Company warned facilities would close without help

Staff /wire report

COLUMBUS

Ohio has become the latest state to hand out a billion-dollar financial rescue for its nuclear power plants.

Republican Gov. Mike DeWine quickly signed the plan Tuesday, hours after lawmakers approved giving $150 million a year to the plants near Cleveland and Toledo.

The legislation will tack a new fee onto every electricity bill in Ohio while scaling back requirements that utilities generate more power from wind and solar.

FirstEnergy Solutions had been warning the plants would close within two years unless the government steps in and helps.

Many of the nation’s nuclear plants are struggling to compete with cheaper energy sources.

New York, New Jersey and Illinois are among states that have given out big bailouts to stop the power plants from closing.

State Rep. Michele Lepore-Hagan of Youngstown, D-58th, who voted against the bailout, criticized the decision.

“The Ohio Legislature sided with corporate interests and gutted Ohio’s renewable energy and efficiency standards,” she said. “HB 6 harms our state’s growing renewable energy industry, our environment and working Ohioans who will now foot the bill for a corporate bailout. Once again, the Legislature has turned its back on the future at the expense of Ohio families, clean-energy workers, small businesses and the health of Ohioans.”

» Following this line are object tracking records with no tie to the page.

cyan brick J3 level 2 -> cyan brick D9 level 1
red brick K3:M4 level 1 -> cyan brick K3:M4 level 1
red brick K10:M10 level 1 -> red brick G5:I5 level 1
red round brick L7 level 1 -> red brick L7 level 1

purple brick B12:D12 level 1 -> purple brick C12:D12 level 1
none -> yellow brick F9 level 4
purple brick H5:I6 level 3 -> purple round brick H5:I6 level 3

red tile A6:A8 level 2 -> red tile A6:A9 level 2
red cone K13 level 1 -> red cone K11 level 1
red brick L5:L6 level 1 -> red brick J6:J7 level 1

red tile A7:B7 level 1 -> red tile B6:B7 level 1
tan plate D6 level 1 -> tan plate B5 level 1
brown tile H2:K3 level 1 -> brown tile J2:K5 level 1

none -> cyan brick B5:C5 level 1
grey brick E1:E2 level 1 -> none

State Rep. Michael O’Brien of Warren, D-64th, who also voted against the bill, called it “nothing more than a bailout for failing nuclear plants. This is going to impact all electric consumers in Ohio. They’ll be unfairly contributing to these plants when they don’t receive their electricity from them. It’s bad policy.”

Bill Siderewicz, president of Clean Energy Future – developing a gas-fired power plant in Lordstown and planning a second one next door – had harsh words for the nuclear bailout.

“A referendum will be formed immediately to totally destroy HB 6,” he said. “It will die in September 2019 and never get enacted, and when voters say no in [November] 2020, they will permanently kill HB 6.”

He called those who backed the bill “pay-to-play supporters” and said, “Ohioans know what political corruption is and will want no part of it.”

Siderewicz said the bill will not affect construction of the second plant in Lords-town because “House Bill 6 will soon be dead, [so] the answer is no.”

State Rep. Gil Blair of Mineral Ridge, D-65th, said: “This bill offers no aid to the gas-fired power plant located in Lordstown or” the additional plant slated for construction. “Although the bill is touted to save jobs and nuclear plants, there is no language contained in the legislation which guarantees either.”